4.7.08

Como funciona a especulação petrolífera e como actuam os especuladores nos mercados das matérias-primas como o do petróleo (breve explicação)

Breve explicação sobre as «excelsas virtualidades» da economia capitalista e do livre jogo da especulação financeira dos produtos petroliferos no mercado global(izado) em prejuízo das economias reais, dos consumidores e dos recursos naturais.


Resumo:
O desvio dos fundos financeiros dos mercados bolsistas ( pois aqui a sua rentabilidade é inferior ao pretendido) para os mercados de matérias-primas como o do petróleo (sempre com o fito de procurar maiores ganhos e maior rentabilidade), e a grande mobilização de recursos financeiros demonstrada pelos especuladores-negociantes na compra de petróleo, muito para além das necessidades da procura, - tudo isso só com o objectivo daqueles de comprar agora, para vender de seguida, a preços mais altos, arrecadando chorudos lucros -, explica a actual escalada de preços do petróleo que só parará quando do lado da procura houver uma acção conjunta de recusa pelo produto oferecido em condições ( e preços) exageradamente altos, ou quando não houver mais capacidade de armazenamento do petróleo por parte dos especuladores-negociantes, deixando estes de terem possibilidade de adquirir petróleo para efeitos de açambarcamento, ou então quando os especuladores-negociantes deixarem de actuar impunemente na economia global(izada) e lhes forem impostas limitações, o que é pouco provável nos tempos em que hoje vivemos de pensamento neo-liberal dominante, de desregulamentação dos mercados, e de capitalismo selvagem especulativo.
A única resposta está pois na acção popular unilateral: deixar de consumir petróleo.

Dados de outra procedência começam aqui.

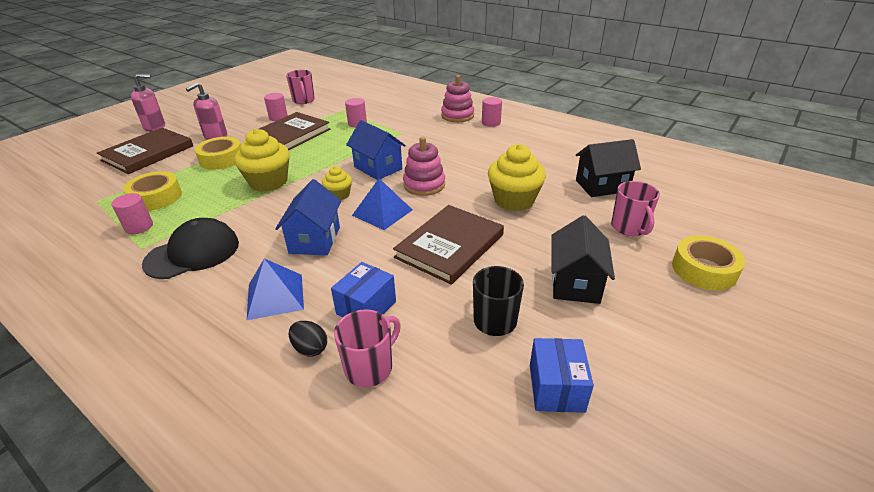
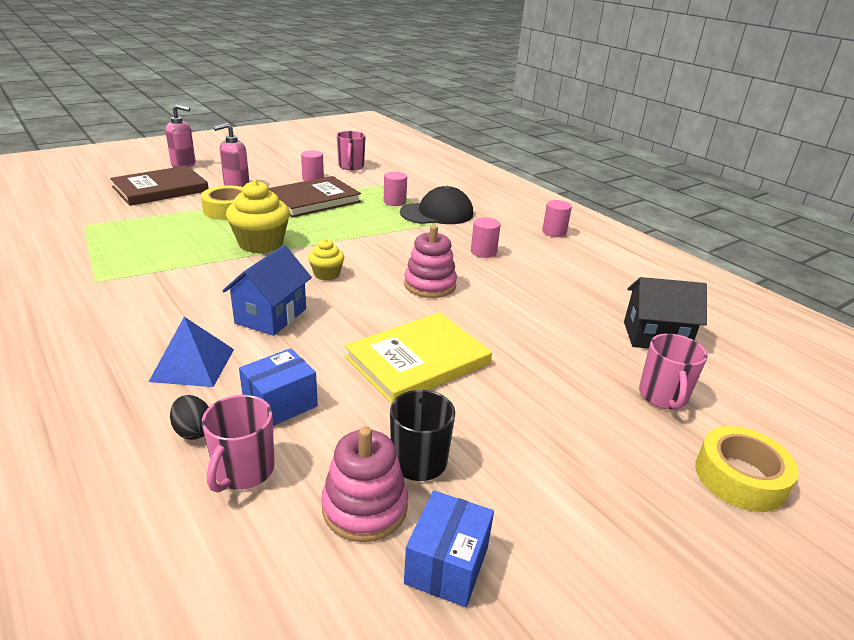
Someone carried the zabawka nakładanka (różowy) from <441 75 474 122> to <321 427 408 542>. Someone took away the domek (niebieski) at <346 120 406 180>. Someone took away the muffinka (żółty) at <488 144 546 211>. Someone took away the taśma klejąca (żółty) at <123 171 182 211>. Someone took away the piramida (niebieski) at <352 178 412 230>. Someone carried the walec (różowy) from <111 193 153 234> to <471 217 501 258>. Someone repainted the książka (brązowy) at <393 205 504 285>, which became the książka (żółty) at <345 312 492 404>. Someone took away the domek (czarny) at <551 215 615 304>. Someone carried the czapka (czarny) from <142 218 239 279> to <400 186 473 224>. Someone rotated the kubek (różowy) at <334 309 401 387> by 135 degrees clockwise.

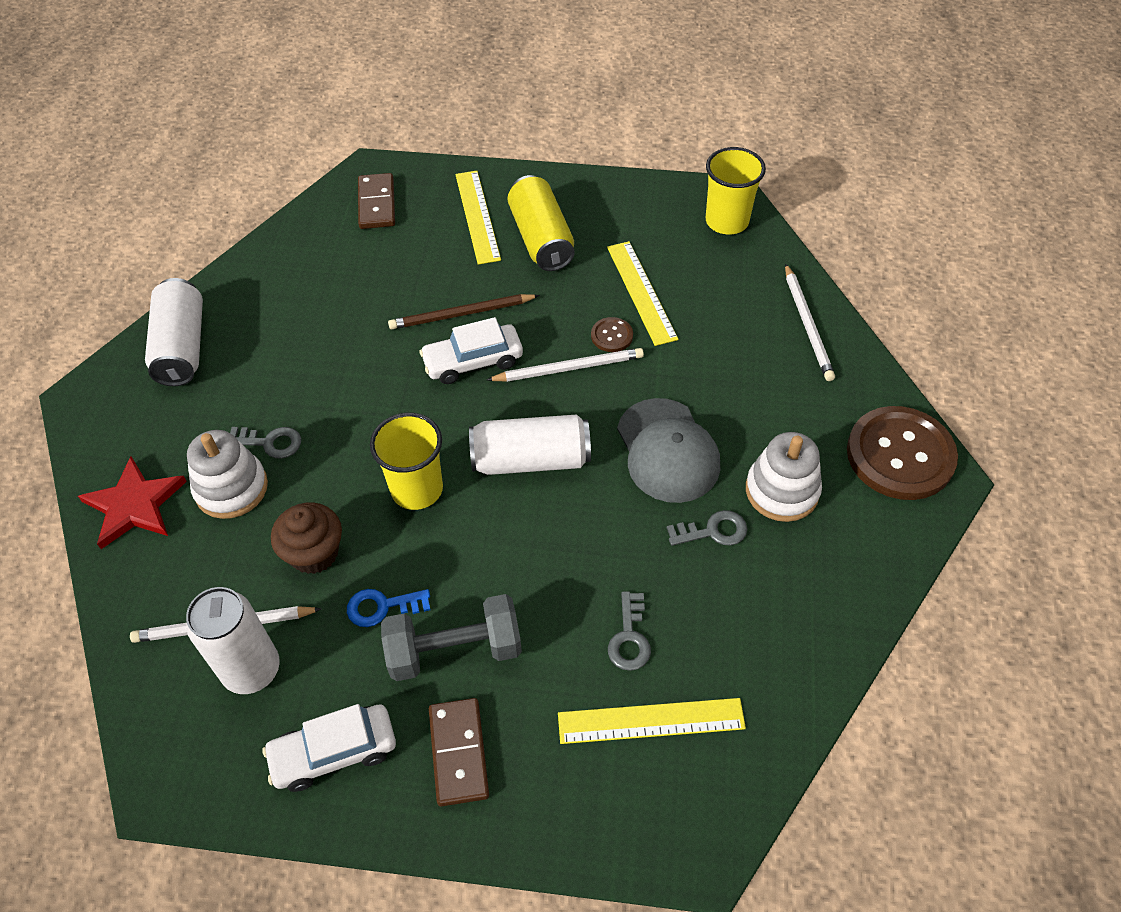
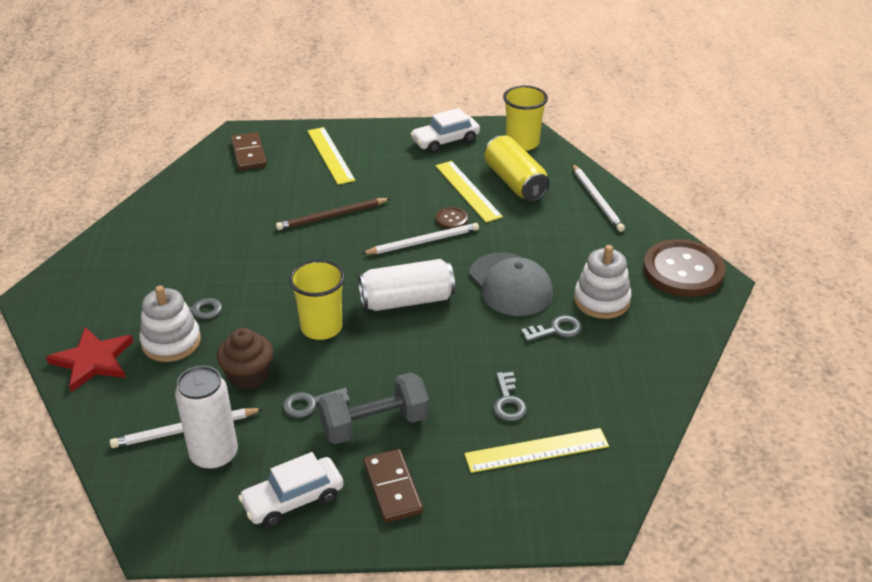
Someone carried the puszka (żółty) from <507 175 575 271> to <485 136 550 202>. Someone took away the puszka (biały) at <145 278 203 386>. Someone carried the samochód (biały) from <419 317 523 384> to <410 108 480 153>. Someone repainted the klucz (niebieski) at <347 589 431 627>, which became the klucz (szary) at <283 388 350 418>.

Nestes últimos dezoito meses o preço do petróleo mais que duplicou impondo custos acrescidos a tudo e a todos. Uma acrescida procura derivada das economias emergentes, como a da China, contribuiu sem dúvida para que tal acontecesse. Mas a escalada de preços do petróleo, a que se vem assistindo, ultrapassa os factores normais do jogo entre a oferta e a procura, relevando antes da pura especulação, o que gera a necessidade cada vez mais premente de «limpar» o mercado do petróleo.


Fazendo fé no mercado, a maior parte dos economistas rejeitam, no entanto, a ideia de que a especulação é a grande responsável pelo aumento dos preços do petróleo. Segundo eles, se essa fosse efectivamente a causa para o fenómeno, então deveria haver um aumento dos stocks dos produtos petrolíferos, já que os preços mais elevados iriam reduzir o consumo, obrigando os especuladores a acumular petróleo. O facto dos stocks não terem aumentado serviria assim para exonerar os especuladores da responsabilidade da alta de preços.


Acontece que a situação é mais complexa que um tal raciocínio supõe uma vez que a procura do petróleo é particularmente insensível à alta dos preços. Com efeito, a curto prazo, é tecnicamente difícil um ajuste do consumo. Basta lembrarmo-nos que as necessidades de combustível de cada carro ou camião são fixas e não existem alternativas para a maior parte dos trajectos. E se o aumento das tarifas das viagens de avião pode levar à redução das reservas, a verdade é que as companhias aéreas não reduzem o seu consumo de carburante a não ser que anulem o voo de cada avião.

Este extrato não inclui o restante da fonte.